How The Stamps.com Buyout Announcement Screwed Over Retail Traders

Stamps.com Inc. STMP shares jumped 63.7% on Friday after the company announced a $6 billion buyout by private equity firm Thoma Bravo.

On Benzinga PreMarket Prep, co-host Dennis Dick discussed why the current rules surrounding trading halts and takeover announcements puts retail traders at a huge disadvantage to institutional firms and high-frequency algorithms.

3-Second Head Start: The Stamps.com press release announcing the buyout came out at exactly 7:30:00 a.m. on Friday morning on Benzinga Pro and other financial newswires. Unfortunately, the Nasdaq exchange officially halted trading in Stamps.com at 7:30:03 a.m.
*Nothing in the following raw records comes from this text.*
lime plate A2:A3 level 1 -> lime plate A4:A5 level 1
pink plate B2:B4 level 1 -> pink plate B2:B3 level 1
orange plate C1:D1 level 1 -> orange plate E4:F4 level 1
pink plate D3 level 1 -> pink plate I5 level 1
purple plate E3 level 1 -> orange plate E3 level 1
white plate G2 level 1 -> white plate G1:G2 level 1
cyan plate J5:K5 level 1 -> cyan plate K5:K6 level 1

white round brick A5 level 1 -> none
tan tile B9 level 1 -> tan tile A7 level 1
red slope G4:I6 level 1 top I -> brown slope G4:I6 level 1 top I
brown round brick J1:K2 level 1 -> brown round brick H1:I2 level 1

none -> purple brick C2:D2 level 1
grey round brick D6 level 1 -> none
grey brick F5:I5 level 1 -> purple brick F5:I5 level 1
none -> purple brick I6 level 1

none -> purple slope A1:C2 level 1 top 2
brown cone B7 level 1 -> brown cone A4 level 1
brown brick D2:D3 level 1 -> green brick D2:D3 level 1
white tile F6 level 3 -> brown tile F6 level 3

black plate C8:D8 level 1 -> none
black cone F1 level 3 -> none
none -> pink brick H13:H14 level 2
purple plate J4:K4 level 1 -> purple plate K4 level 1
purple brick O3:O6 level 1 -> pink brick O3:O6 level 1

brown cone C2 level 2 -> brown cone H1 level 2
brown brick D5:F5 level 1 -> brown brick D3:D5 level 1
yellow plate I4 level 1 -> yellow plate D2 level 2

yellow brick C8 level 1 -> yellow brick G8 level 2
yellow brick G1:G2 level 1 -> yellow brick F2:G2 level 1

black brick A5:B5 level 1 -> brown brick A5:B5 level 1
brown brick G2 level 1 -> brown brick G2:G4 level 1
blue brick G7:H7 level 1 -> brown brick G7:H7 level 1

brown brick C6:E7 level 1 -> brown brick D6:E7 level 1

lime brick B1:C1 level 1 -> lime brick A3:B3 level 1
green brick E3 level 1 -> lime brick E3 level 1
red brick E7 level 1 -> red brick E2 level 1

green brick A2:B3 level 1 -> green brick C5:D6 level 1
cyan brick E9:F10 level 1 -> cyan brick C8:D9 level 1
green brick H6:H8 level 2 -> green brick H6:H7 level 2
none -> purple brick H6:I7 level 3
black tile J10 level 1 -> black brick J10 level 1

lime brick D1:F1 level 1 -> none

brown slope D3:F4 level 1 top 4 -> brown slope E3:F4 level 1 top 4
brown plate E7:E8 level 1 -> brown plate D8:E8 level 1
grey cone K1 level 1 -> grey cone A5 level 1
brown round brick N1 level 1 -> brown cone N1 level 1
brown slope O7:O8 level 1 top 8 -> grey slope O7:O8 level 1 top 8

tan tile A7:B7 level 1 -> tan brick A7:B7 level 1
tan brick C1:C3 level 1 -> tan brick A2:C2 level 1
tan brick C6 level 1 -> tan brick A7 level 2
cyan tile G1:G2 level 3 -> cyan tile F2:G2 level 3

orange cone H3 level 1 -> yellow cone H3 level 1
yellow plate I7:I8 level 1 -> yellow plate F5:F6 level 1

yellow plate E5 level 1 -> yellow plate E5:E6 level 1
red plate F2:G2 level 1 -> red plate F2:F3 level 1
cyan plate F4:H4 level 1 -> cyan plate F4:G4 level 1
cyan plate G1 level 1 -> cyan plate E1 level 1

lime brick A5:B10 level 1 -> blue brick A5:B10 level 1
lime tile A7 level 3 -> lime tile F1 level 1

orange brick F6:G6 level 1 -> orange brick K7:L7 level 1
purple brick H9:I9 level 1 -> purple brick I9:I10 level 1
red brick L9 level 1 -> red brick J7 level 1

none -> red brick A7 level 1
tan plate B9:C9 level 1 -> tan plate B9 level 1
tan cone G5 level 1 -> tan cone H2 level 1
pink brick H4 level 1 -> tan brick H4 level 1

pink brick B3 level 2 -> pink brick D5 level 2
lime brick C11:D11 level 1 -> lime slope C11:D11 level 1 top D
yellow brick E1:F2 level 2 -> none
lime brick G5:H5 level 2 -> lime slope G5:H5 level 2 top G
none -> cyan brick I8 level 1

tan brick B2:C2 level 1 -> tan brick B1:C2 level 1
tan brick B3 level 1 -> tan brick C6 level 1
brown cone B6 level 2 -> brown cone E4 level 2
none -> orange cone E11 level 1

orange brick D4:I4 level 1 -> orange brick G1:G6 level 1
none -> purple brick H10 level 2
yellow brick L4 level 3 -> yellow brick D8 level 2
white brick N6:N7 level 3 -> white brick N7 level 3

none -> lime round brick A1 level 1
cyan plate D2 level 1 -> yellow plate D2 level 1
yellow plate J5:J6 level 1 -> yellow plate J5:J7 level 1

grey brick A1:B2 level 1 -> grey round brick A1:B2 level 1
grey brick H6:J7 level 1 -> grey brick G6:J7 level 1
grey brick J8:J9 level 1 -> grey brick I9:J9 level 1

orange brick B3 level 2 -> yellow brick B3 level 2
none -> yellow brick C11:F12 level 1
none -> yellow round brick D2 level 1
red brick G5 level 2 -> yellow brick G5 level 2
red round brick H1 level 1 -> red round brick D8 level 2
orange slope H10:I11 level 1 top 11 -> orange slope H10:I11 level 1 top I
“The whole point of the halt is to allow the news to disseminate so that everyone can trade on it fairly,” Dick said. “When you halt the stock after the press release, that means you’ve given a three-second lead to every high-frequency trader out there to pick off anyone who is in the book.”

Dick showed viewers a screenshot of the tape of Stamps.com between 7:30:00 a.m. and 7:30:03 a.m. and highlighted dozens of small, presumably retail trading orders that were filled during that three-second interval. Altogether, more than 6,000 shares changed hands during the 3-second window.

“It looks like the majority of those trades on the tape are at least $100 below where it was taken out. You’re talking about $600,000 that was just transferred from individual traders to high-frequency algorithmic traders that have the ability to trade on the news,” Dick said.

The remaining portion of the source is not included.